Training, without learning transfer, is arguably a waste of budget and time. So, what does training need to achieve learning transfer? How do we ensure the operationalization of what was delivered, so it becomes the new way of doing things?
Delegates take in what is delivered during a learning experience and then they must let it out to express it, to test it, to practice it and get good at it. If they do enough of this over time, it will become their default way of operating. In essence, they need to do things afterward. It’s not enough to pass an exam or to just remember for a while what was learned — and then forget it.
If delegates don’t do something with what they learned, it will die and slip away like a phantom in the mist. In the classroom, you can bring the content to life, engage people and get them excited. But, how do you keep it alive beyond the event, and long enough for it to become relevant, useful and used in a real-world scenario?
Think back to a task that you used to do one way, and now do a different way. How did that happen? For most of us, this follows fairly predictable stages. We come to realize, or someone tells us, that a task could be done a better way or the right way, and alongside that there is a desire to at least give it a go to see what happens if we do it differently.
We may need to learn something and then experiment. If that seems promising, we try it again a few times and see what results we get. We reflect on what happens, and we compare our results to what other people get. We consider the pros and cons of doing it the new way in comparison to the old way. If the change looks good, we keep doing it the new way which embeds it, and often improves it, through ongoing practice.
For many of the behavioral changes we make in our lives, much of this process is out of our conscious awareness, and yet it happens. The length of the process, the number of steps and the content of those steps will vary depending on the complexity of the behavior change, the motivation to make the change and the size of the gap between what we were doing and what we decided to do instead.
Given this process needs to happen for an employee to change their behaviour, how can we deliver this process to them? The typical L&D question is, “how do we deliver this content?” But a better question would be, “how do we deliver this behavior?”
Let’s assume we have done a behavioral needs analysis and determined the set of desired behaviors that we want to deliver. And, of course, as part of your BNA, you have defined what evidence will be visible when those behaviors are in operation. You now have your outcome defined and measurable. By the way, make sure you get that behavioural outcome and the measures signed off by the executive sponsor.
You now know the destination, and the current position. Next, you need a set of turn-by-turn instructions to guide people on their journey from the current position to the desired destination. Their journey needs to be filled with all the activities that will help them learn the new behaviours and practice them to ensure those behaviours become embedded and sustained over time.
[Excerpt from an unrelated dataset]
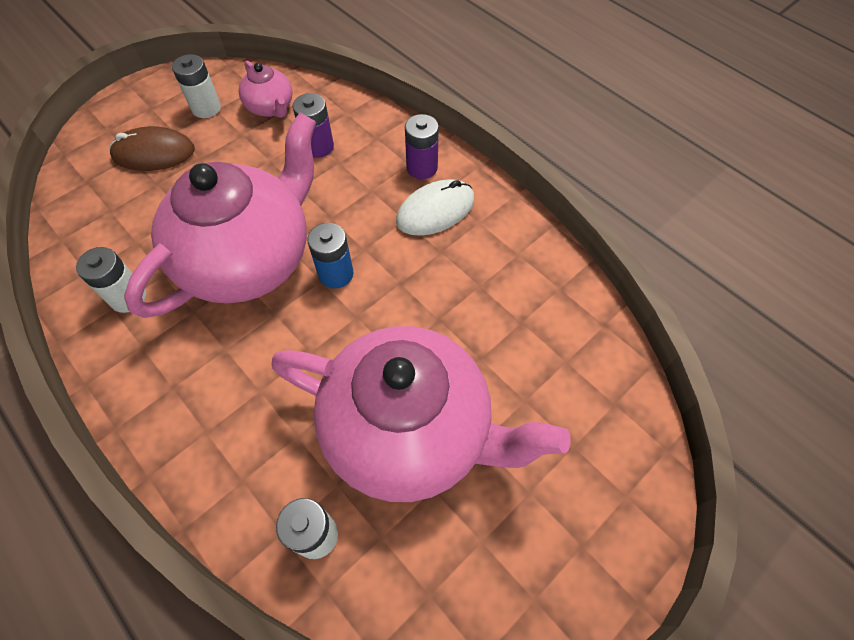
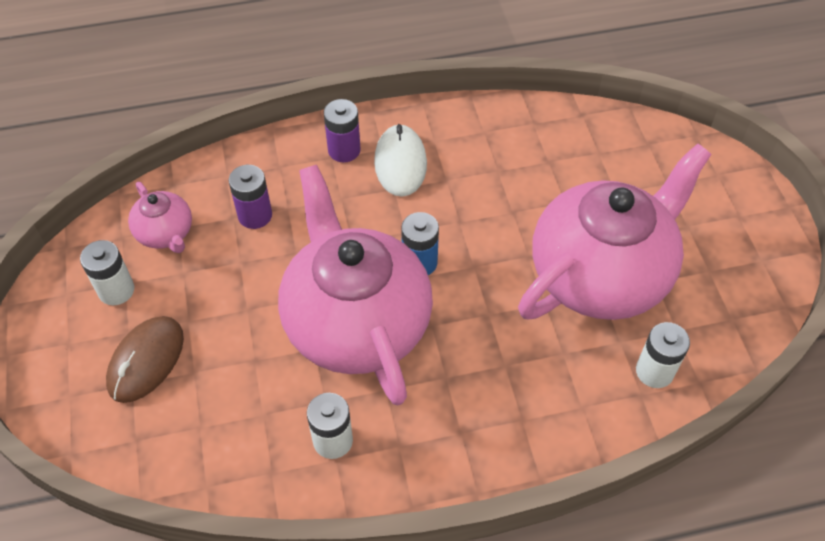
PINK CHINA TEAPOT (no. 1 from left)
As soon as you start talking about a sequence of activities that is designed and orchestrated over time to achieve a specific outcome, you are talking about a workflow — a sequence or series of steps to achieve a desired outcome or goal.
This is what we want. We want a repeatable sequence of activities that will guarantee someone gets from where they are to where we want them to be. But specifically in our case, the start and end points of this journey are behavioral rather than positional. To separate this kind of workflow from all the other workflows that are used in business, I use the term “learning workflow.” You might also call it a behavioral change workflow, though that does not roll off the tongue so easily.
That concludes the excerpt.